Mehmet Erdem - "Hepsi Benim Yüzümden"

YİNE BİLDİĞİMİZ MEHMET ERDEM


(Milliyet Sanat dergisi Ocak 2016 sayısında yayımlanmıştır.)

“Bir Çapkın Dilenci” takma adlı Ekşi Sözlük yazarı, “sesi sigara kokan adam” diye tanımlamış Mehmet Erdem’i. Sigarayla, sigara kokusuyla başınızın hoş olup olmamasına bağlı olarak bunu iyiye de yorabilirsiniz, kötüye de. Nitekim Mehmet Erdem’in sesini seven de var sevmeyen de.  Son üç yıldır ülkenin canlı müzik yapılan mekânlarında en çok rağbet gören isimlerinden biri olduğu düşünülürse, seveni daha çok gibi. Bu zamanda bir pop şarkıcısının geniş kitlelerce sevilmek için iyi sesten daha fazlasına sahip olması gerektiği ise bir sır değil. “Duruş” denilen şey mesela… Pek beylik, hatta komik ve bir o kadar da muğlak bir kelime belki ama nice popüler figürü rezil eden de vezir eden de, yaptığı işin kıymetini azaltan ya da arttıran da çoğu zaman duruşu oluyor; bu da bir gerçek.

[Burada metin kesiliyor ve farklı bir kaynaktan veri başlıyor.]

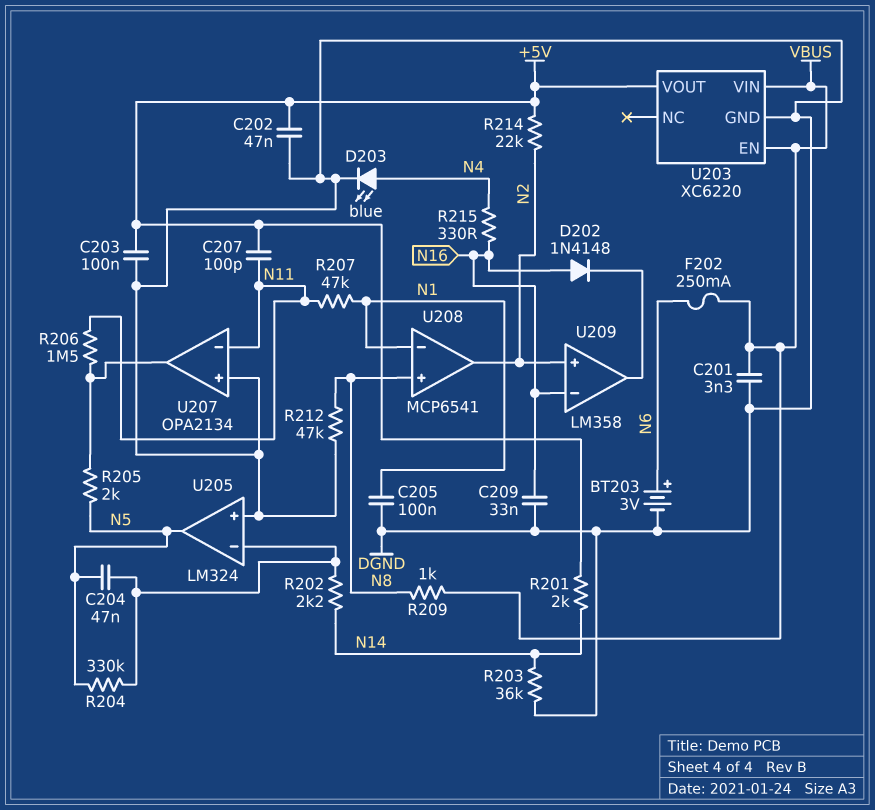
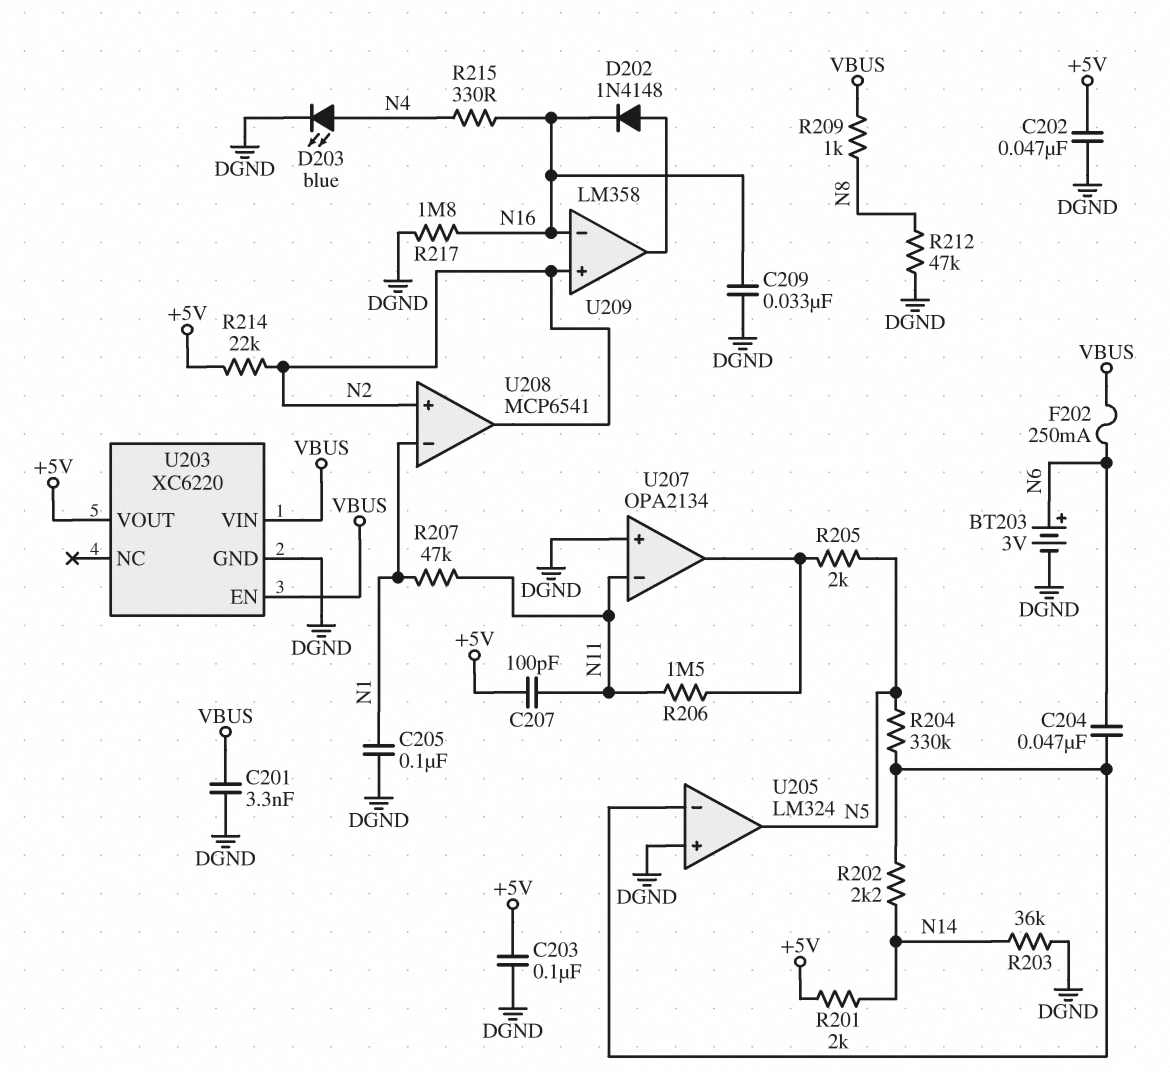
C204: 47nF (N5, U205/in-) -> 47nF (N6, U205/in-)
D202: diode 1N4148 (A N16, K U209/out) -> diode 1N4148 (A U209/out, K N16)
R217: none -> 1.8M (DGND, N16)
U208 pin in+: N8 -> N2

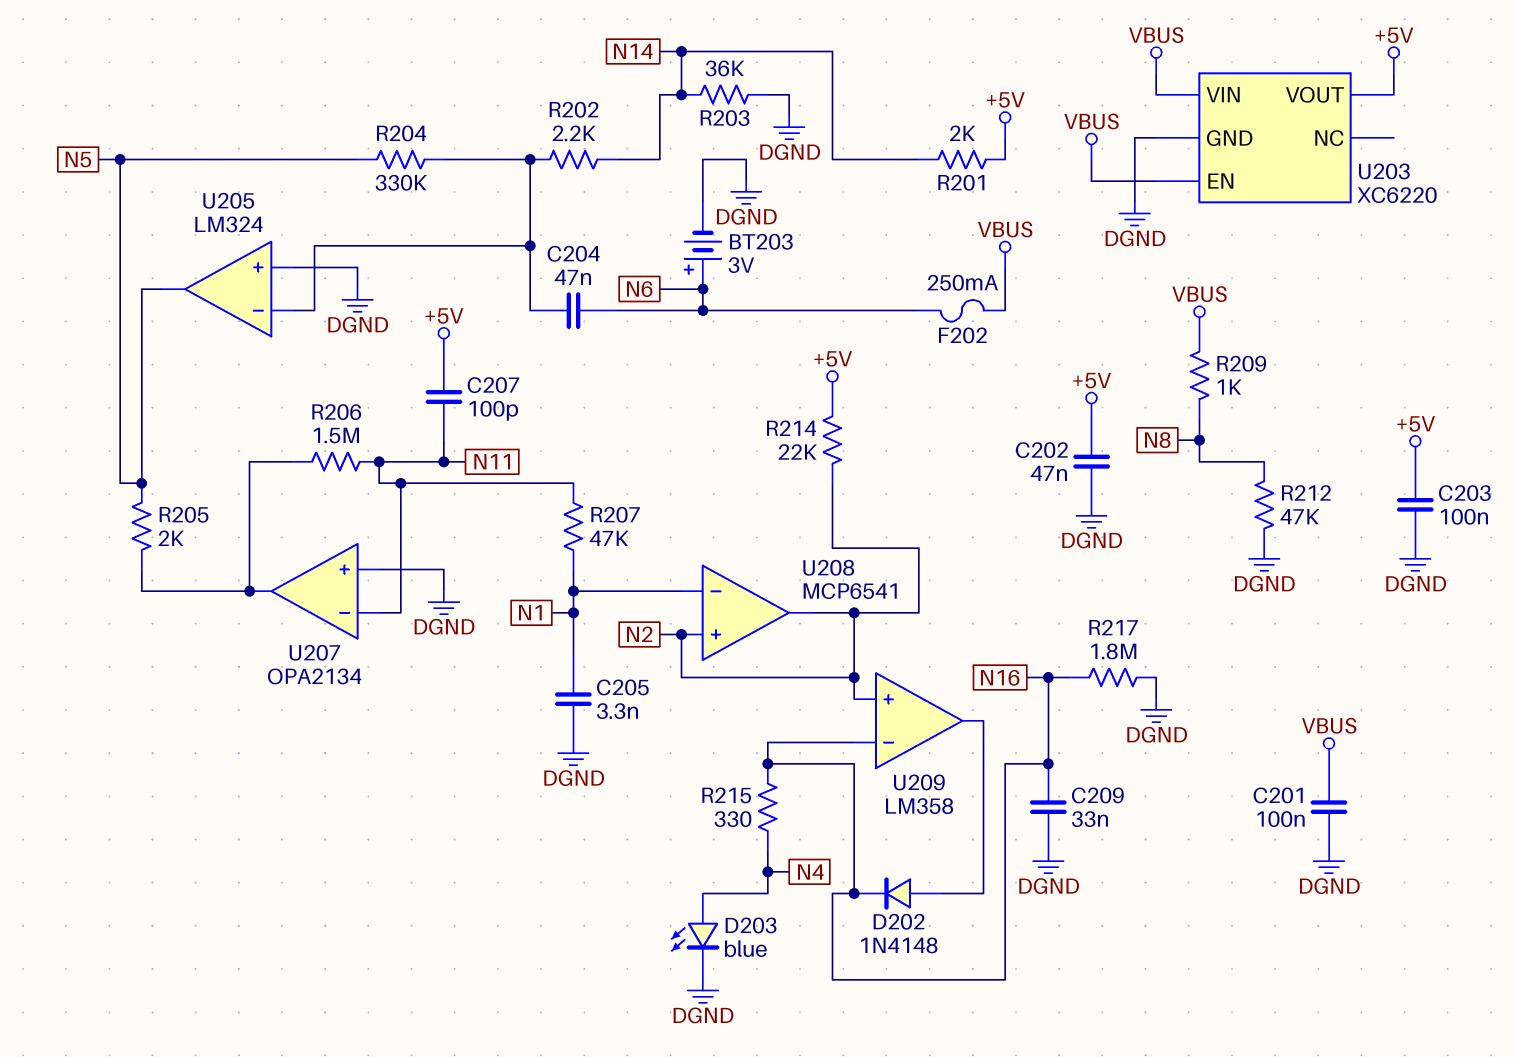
C201: 3.3nF (DGND, VBUS) -> 100nF (DGND, VBUS)
C205: 100nF (DGND, N1) -> 3.3nF (DGND, N1)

Popüler figürleri kimi zaman bize hiç benzemediği, kimi zamansa bize çok benzediği için severiz. Mehmet Erdem ikinci gruba girenlerden. Sokakta yanımızdan gelip geçen herhangi bir kara kuru adamdan, her ailede mutlaka en az bir tane bulunan o sessiz sakin ağabeyden, kardeşten, dayıdan ya da kafa dengi bir arkadaştan, “kanka”dan “kaardişim”den farksız. Sahnede, ekranda boy gösterirken de böyle bu, stüdyoda şarkı söylerken de. Geçen yıl yaptığımız röportajdan biliyorum, oturup sohbet ettiğinizde de böyle. Yani aslında sesinin çapağı yüzünden çokça benzetilen Leonard Cohen - Tom Waits bohemliği değil söz konusu olan. Ya da fiziğinin ilk anda çağrıştırdığı türden bir karanlık, içine kapanık ve sırlı adam da değil. Hal böyle olunca, bunca sevilmesini de yine pek beylik, hatta komik ve bir o kadar da muğlak bir kelime açıklayabilir ne çare: “samimiyet”.


İLERİ GÖRÜŞLÜ KÜLT ŞARKI

Solistlik performansını bir kenara koyarsak, yaptığı müziği hafife almak hiç de âdil olmaz. İlk albümünden itibaren kendine bir tarz yarattığı âşikar. Bunda birlikte çalıştığı müzisyenlerin, özellikle de müziğinin arkasındaki itici güç olan aranjör ve müzik adamı Alper Atakan’ın payı büyük. Zaten Mehmet Erdem de bir enstrümanist, bir müzisyen. Hepsinin toplamından ortaya çıkan Mehmet Erdem müziğinin iki ana damarı var: Türk popunun ‘70’ler ve sonrasından seçilmiş şarkılar (yani “cover”lar) ve Mehmet Erdem ve/veya Cihan Güçlü’nün elinden çıkmış yeni şarkılar. Mehmet Erdem’in 2015’in son günlerinde Sony Müzik etiketiyle piyasaya çıkan üçüncü albümü “Hepsi Benim Yüzünden” de aynı formülle kotarılmış. Albümdeki 12 şarkının yine yarısı eski, yarısı yeni.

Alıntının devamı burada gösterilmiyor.